Ainsi ce parti était beaucoup moins puissant qu’il ne le paraissait. Il n’avait plus le feu sacré qui seul peut faire accomplir des actions héroïques et grandes; il était désuni; il ne subsistait qu’en payant des mercenaires africains; il était las du désordre; il comptait dans son sein une foule de personnes qui ne répugnaient nullement à l’idée d’une réconciliation avec le sultan, le défenseur naturel de l’orthodoxie, pourvu toutefois que ce sultan ne fût pas Abdallâh. Se réconcilier avec ce tyran misanthrope et hypocrite, qui avait empoisonné deux de ses frères, qui en avait fait exécuter un troisième, qui avait fait tuer deux de ses fils sur de simples soupçons et sans qu’un jugement eût été rendu390, – se réconcilier avec un tel monstre, c’était impossible. Mais il avait enfin cessé de vivre, et son successeur ne lui ressemblait en rien. Ce prince avait tout ce qu’il fallait pour attirer les sympathies et la confiance du peuple, tout ce qui plaît, éblouit ou subjugue. Il avait cet extérieur qui n’est pas donné en vain aux représentants du pouvoir; à la grâce qui séduit il joignait l’éclat qui impose391. Tous ceux qui l’approchaient vantaient ses talents, sa clémence, et la bonté dont il avait déjà fait preuve en ordonnant la réduction des impôts392. Il intéressait d’ailleurs les âmes sensibles par le triste sort de son père assassiné à la fleur de l’âge, et l’on n’avait pas oublié qu’un jour ce père avait cherché un asile dans Bobastro et qu’il s’était rangé alors sous le drapeau national.

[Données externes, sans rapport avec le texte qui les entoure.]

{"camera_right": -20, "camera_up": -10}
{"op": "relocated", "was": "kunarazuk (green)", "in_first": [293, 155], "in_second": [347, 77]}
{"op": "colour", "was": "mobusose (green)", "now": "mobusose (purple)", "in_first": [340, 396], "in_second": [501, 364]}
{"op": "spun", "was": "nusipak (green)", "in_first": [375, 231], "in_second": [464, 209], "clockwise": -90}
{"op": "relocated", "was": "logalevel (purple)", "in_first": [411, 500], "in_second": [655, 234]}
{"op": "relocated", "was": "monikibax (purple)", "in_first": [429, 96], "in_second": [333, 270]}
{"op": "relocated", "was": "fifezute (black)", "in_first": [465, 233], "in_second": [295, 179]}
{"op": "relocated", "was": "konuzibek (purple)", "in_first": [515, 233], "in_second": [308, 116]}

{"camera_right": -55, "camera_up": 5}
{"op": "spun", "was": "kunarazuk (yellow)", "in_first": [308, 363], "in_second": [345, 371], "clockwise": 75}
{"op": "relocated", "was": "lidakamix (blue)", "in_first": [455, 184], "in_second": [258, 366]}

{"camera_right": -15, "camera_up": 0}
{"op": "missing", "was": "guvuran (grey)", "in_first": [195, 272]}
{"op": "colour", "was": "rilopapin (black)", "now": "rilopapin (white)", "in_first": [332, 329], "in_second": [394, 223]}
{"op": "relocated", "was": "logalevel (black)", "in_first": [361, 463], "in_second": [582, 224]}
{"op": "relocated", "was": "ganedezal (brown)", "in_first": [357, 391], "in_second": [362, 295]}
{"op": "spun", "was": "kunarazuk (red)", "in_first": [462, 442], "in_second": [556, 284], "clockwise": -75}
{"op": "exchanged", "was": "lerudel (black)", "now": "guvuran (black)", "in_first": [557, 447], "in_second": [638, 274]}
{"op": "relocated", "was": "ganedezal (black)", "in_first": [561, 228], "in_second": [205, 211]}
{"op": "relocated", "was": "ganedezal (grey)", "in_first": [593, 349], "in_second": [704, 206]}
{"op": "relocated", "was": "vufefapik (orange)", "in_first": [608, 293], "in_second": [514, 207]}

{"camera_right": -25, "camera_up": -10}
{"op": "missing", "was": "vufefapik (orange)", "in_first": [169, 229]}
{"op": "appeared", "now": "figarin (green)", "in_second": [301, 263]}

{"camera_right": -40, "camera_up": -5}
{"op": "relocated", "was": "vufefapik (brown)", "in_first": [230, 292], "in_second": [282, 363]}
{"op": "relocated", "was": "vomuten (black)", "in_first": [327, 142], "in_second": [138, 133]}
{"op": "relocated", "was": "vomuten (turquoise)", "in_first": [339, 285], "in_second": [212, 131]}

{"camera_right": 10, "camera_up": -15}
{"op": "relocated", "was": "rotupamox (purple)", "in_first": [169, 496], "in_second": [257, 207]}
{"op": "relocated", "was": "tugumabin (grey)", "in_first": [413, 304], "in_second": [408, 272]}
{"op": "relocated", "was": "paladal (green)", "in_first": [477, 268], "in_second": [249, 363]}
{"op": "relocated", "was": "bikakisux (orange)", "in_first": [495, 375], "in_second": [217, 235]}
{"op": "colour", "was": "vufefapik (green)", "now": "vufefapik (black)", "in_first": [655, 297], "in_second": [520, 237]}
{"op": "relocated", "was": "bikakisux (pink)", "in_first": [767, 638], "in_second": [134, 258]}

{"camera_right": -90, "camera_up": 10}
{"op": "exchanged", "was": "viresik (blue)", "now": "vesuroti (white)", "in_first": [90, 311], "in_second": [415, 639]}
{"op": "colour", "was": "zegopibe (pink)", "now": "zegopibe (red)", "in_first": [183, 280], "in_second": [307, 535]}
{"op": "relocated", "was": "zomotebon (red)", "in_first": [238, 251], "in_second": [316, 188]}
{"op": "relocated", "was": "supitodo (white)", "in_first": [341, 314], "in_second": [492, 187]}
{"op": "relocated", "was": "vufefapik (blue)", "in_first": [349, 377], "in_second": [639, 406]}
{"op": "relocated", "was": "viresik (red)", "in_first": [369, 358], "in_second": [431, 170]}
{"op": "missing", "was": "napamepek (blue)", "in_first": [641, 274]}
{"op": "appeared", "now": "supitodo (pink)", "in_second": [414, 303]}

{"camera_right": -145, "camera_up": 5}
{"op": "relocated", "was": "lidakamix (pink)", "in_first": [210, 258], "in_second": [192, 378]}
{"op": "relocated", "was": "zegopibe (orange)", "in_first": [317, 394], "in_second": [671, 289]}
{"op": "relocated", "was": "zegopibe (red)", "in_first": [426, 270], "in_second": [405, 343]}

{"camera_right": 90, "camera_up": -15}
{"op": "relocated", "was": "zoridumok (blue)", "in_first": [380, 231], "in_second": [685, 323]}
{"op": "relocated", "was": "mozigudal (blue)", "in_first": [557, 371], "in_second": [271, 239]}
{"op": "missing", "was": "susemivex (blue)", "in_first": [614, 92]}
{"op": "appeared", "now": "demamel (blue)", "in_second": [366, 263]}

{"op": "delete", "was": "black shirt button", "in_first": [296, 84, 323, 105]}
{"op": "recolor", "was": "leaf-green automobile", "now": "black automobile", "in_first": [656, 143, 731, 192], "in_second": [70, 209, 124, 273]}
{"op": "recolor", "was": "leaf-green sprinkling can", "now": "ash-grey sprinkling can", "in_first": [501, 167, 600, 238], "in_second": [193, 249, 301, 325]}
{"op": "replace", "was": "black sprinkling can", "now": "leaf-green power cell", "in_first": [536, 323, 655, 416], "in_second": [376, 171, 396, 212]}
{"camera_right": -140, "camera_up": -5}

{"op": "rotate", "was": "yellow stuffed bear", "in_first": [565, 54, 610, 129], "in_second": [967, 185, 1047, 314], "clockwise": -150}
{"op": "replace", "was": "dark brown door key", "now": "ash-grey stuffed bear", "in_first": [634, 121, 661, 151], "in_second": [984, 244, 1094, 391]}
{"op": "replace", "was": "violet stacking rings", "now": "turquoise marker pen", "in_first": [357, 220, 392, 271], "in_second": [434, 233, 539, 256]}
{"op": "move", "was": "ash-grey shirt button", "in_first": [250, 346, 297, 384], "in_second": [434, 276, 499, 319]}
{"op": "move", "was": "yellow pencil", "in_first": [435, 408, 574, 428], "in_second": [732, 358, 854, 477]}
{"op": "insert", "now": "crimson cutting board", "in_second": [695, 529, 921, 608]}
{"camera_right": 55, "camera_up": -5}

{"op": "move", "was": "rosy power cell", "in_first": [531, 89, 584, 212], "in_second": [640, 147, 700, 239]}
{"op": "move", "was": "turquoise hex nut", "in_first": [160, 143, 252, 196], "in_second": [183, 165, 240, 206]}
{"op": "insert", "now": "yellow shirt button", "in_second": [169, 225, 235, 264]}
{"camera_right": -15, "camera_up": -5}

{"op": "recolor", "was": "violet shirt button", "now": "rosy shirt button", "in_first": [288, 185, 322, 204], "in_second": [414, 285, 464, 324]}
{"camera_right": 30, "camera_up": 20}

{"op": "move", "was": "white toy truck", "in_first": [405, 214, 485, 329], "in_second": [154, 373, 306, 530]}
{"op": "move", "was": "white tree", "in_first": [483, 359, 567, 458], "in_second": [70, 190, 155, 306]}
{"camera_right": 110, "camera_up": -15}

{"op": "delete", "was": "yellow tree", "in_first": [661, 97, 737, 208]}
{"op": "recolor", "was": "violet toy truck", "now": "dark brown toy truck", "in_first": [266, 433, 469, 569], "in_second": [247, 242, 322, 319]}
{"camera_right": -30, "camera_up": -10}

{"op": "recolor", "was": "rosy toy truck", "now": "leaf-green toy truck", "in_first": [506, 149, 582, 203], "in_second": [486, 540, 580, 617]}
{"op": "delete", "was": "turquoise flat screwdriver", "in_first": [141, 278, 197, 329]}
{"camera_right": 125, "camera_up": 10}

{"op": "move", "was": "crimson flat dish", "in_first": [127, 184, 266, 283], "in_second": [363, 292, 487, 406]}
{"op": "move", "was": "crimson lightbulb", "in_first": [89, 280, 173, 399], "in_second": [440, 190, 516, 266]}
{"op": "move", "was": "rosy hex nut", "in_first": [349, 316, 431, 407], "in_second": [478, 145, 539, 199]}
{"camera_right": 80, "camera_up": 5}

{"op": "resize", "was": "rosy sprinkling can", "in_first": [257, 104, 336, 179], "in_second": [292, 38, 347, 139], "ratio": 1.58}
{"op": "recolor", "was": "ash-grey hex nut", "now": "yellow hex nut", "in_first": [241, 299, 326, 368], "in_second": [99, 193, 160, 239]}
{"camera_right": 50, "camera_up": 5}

Le jeune monarque montait donc sur le trône sous des auspices très-favorables. Les grandes villes ne demandaient pas mieux que de lui ouvrir leurs portes. Ecija leur donna l’exemple. Deux mois et demi après la mort d’Abdallâh (31 décembre 912), elle se rendit à Badr qui l’assiégeait, et qui venait de recevoir le titre de hâdjib (premier ministre)393. Mais Abdérame voulait cueillir lui-même des lauriers sur le champ de bataille. Dès le retour de la belle saison, en avril 913, il prit le commandement de son armée pour aller réduire les châtelains de Jaën. Pendant bien des années les troupes n’avaient pas vu un sultan à leur tête; depuis sa campagne de Carabuey, en 892, Abdallâh ne s’était plus montré dans le camp394, et l’absence du souverain avait eu sans doute une influence fâcheuse sur le moral des soldats. Maintenant ils saluèrent avec enthousiasme le jeune et brillant monarque qui voulait partager, non-seulement leur gloire, mais encore leurs fatigues et leurs périls.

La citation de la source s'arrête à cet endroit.